A 20 de janeiro de 1984, o então presidente da AORP, Eloi Viana — figura incontornável da história do CINDOR, mais tarde Presidente do Conselho de Administração, hoje nome maior do nosso Auditório — referia, na reportagem “Ouro em Portugal – Parte I”:
“Temos dificuldade de mão de obra porque não existem escolas (…) Aliás, a Associação está interessadíssima. Estamos a tentar montar uma escola em Gondomar e outra no Porto. Isso facilitaria imenso.”

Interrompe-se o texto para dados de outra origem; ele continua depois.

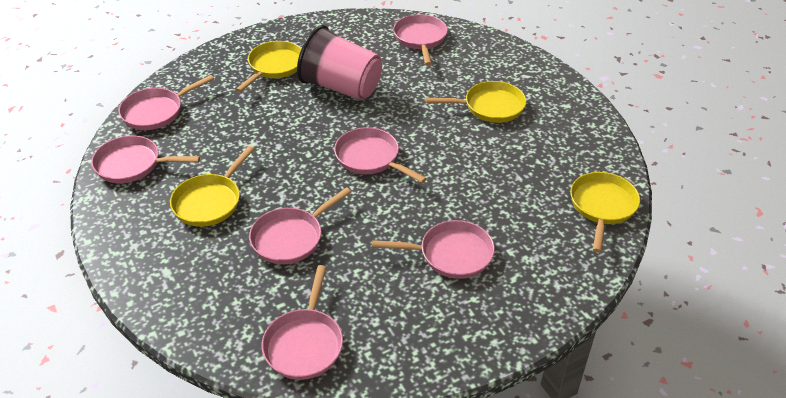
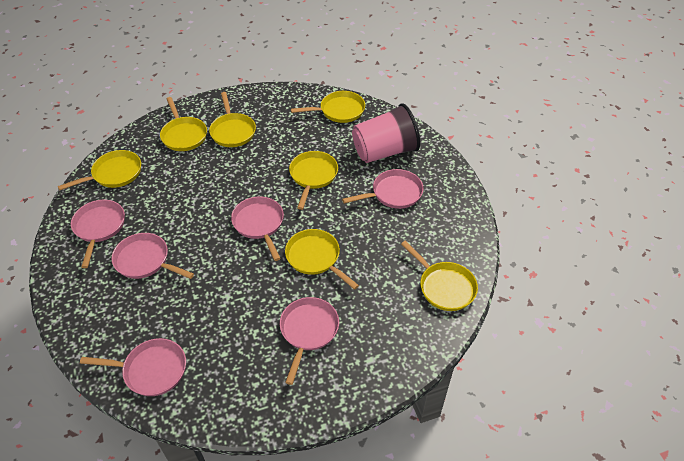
pink pan: 7 -> 6
yellow pan: 4 -> 7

Em dezembro desse mesmo ano, 1984, a AORP Associação Ourivesaria e o IEFP - Instituto do Emprego e Formação Profissional, I.P. assinavam o protocolo que daria origem à criação do CINDOR, em Gondomar.
Quarenta anos depois, a visão torna-se legado, raiz, presente e futuro: o CINDOR abre portas à formação especializada na cidade do Porto — bem no seu coração — trazendo consigo a nobreza dos metais, a luz das gemas, a arte, a técnica e a magia da criação. Um espaço onde o conhecimento, a tradição, a inovação e a intemporalidade se encontram.
A melhor casa de ensino e formação em ourivesaria, joalharia e relojoaria do país chegou ao Porto. E do Porto abrir-se-á ao mundo.
Porque, na verdade, nunca o mundo foi tão português.
E nunca a Joalharia Portuguesa — e a Filigrana — foi tanto do mundo!